Rome was built partly out of a lot of wooden huts and wooden constructions.
And fires were not unusual and we know there were very, very bad winds in this period, in 64 AD, that would have spread the fire far and wide.
RUSSELL: I was a bit disappointed in the fire of Rome.
(LAUGHING) I mean, the fire of Rome was not a great hit, was it? It was just sort of lights going on and off, behind a sort of cut-out of a city somewhere.
This was a last-minute request.
Not only was it last-minute, there was nothing left in the kitty to pay for it.
So it was a question of talking to the special effects people, Shawcraft Models, to see what they could do, you know, for a few pounds.
I thought it looked awful.
I nearly walked out of the studio in disgust.
I expect Ian and Barbara will be wondering when we are going to get back.
Doctor, look.
You can't possibly accuse me of that? All right, you have it your way, I'll have it mine.
Now, look here, young lady, let's settle this.
Insinuating that all this is my fault.
My fault.
NARRATOR: Although the viewing figures forThe Romans were very good, the audience appreciation was somewhat mixed.
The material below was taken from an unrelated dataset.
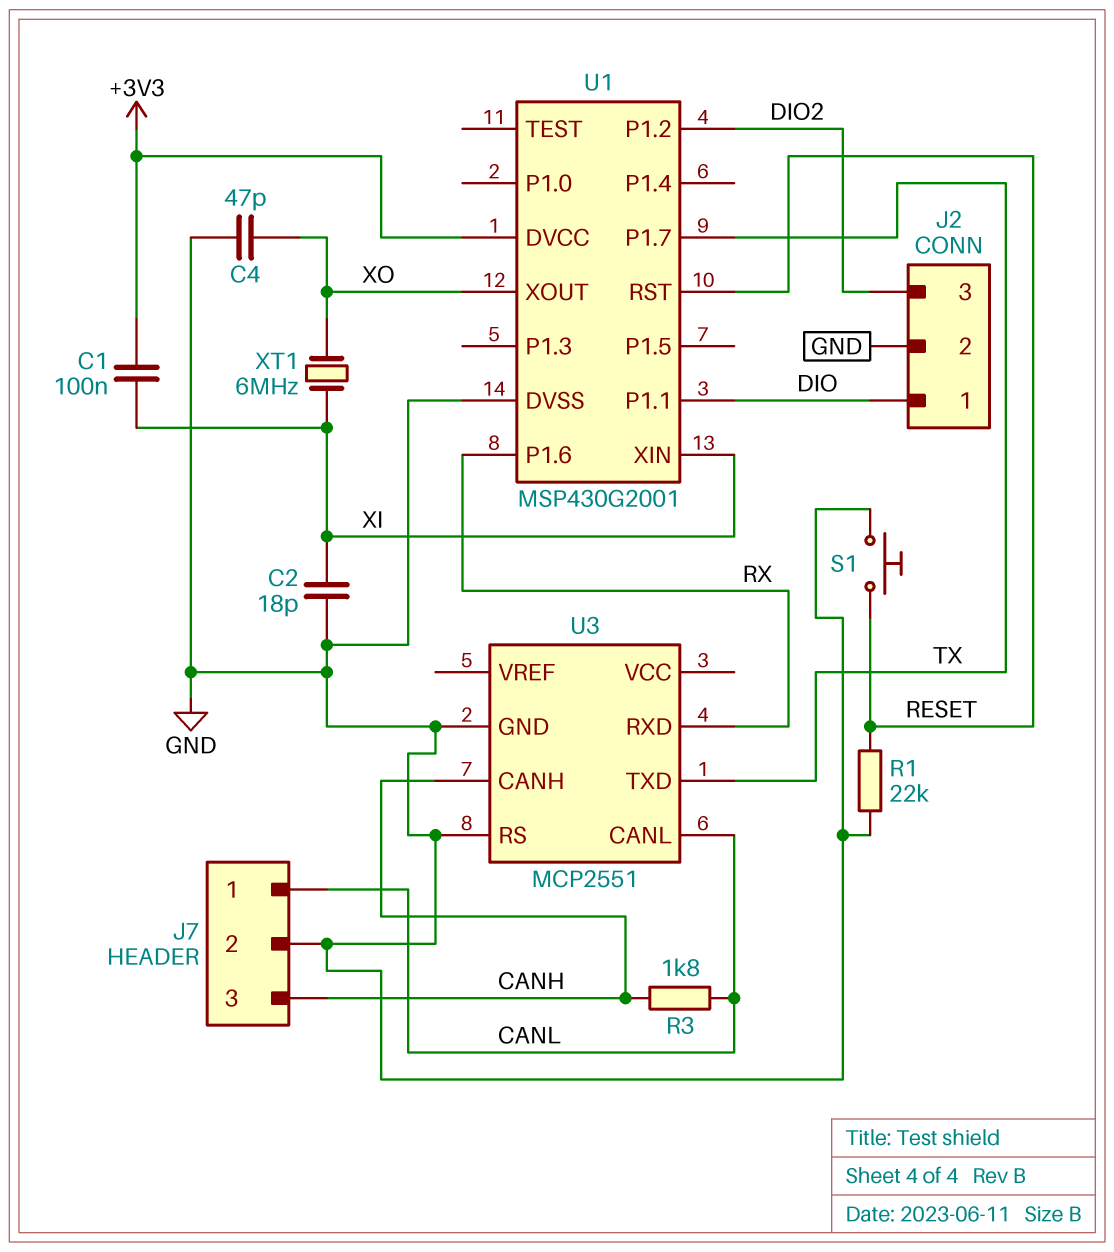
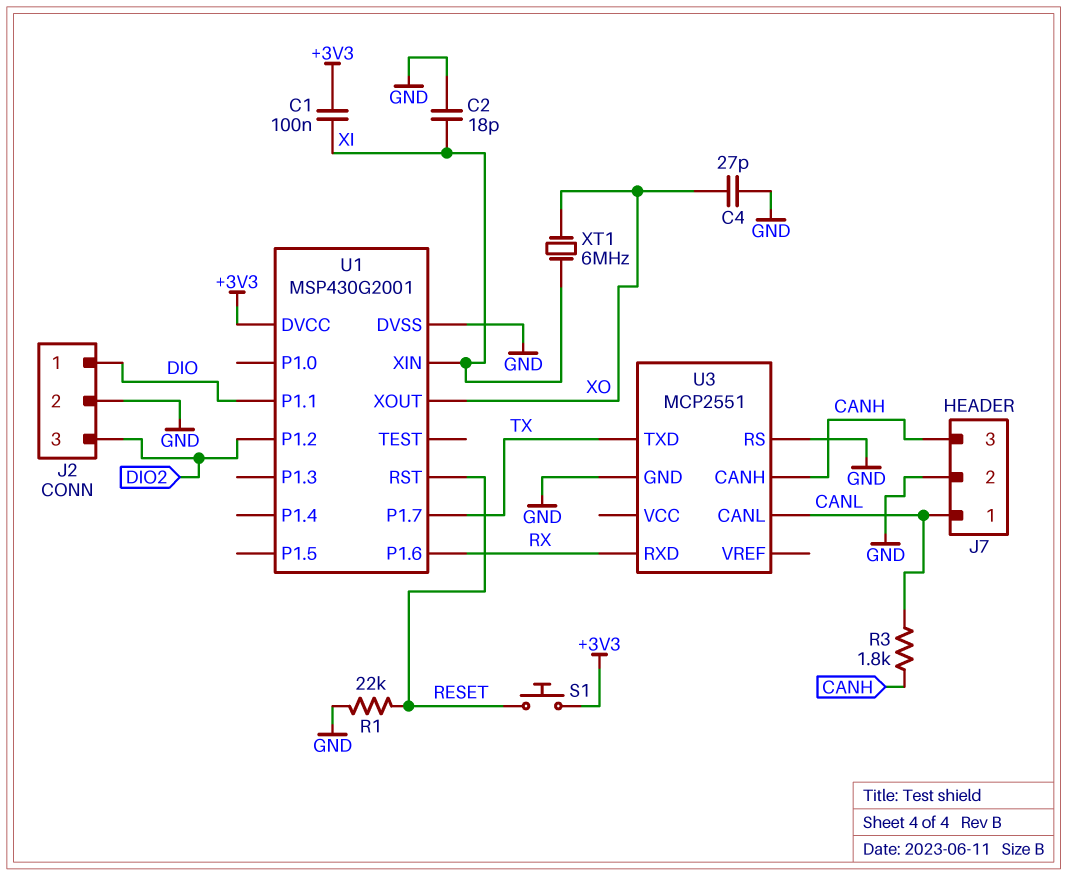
C4: 47pF (GND, XO) -> 27pF (GND, XO)
S1: button (GND, RESET) -> button (+3V3, RESET)

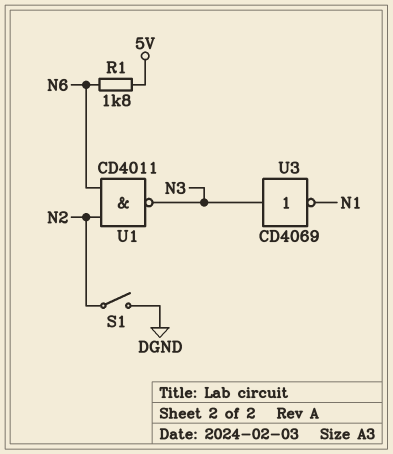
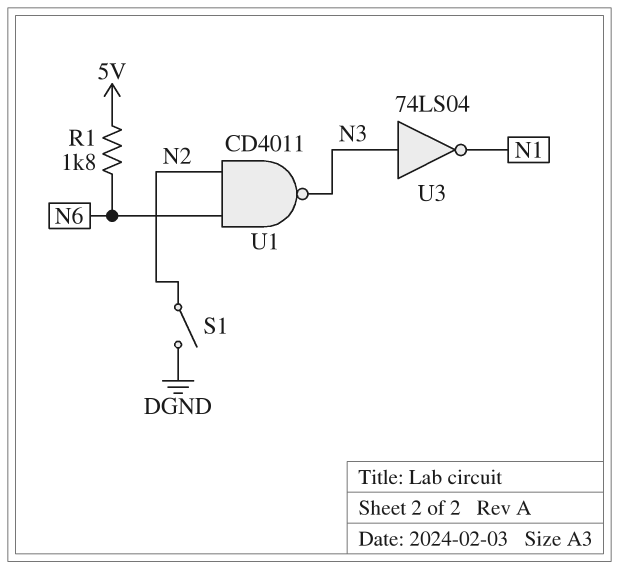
U3: NOT CD4069 (in N3, out N1) -> NOT 74LS04 (in N3, out N1)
MAN 1: "This program gets more and more bizarre.
"In fact, it's so ridiculous" WOMAN: "The performances were nothing to write home about.
Hamming is the" MAN 2: "Not my cup of tea, but the kids seem to like it.
" NARRATOR: Maybe it was because of this reaction that it took over 40 years for the Doctor to return to the Roman Empire.
Ancient Rome.
MORAN: When I first got the job and they told me it was Pompeii and all that other kind of business, I just thought, "Let me just double check.
"I'm sure they all know, but I just want to double check "that I'm not going to say anything that contradicts something.
" So I went and looked back and there's a whole kind of timeline of everywhere he's been.
And I looked and it was like, "Oh, he was actually in Rome.
" And then I looked up, and I read the whole synopsis of the story.
And I thought, "I've got to mention that, I've got to put a little reference in.
" It's nice actually, they're set quite close together.
The Romans is set in AD 64.
In The Fires of Pompeii, of course, eruption of Vesuvius, AD 79.
There's a nice little nod to The Romans at the start of The Fires of Pompeii.
You been here before, then? If you've never heard of The Romans, it works as a joke, if you have heard of The Romans and you know the story, then it works on that level as well.
Before you ask, that fire had nothing to do with me.
Well, a little bit, but I never got the chance to look around properly.
- Is that your lyre? - Why? Have you lost one? RUSSELL: I thought that Dennis Spooner really brought a fresh look to the show, and he created something which was light and amusing, and yet it was still dramatic, it was still an exciting story.
What is going to happen? Is Ian going to get out? I thought his combination was very successful.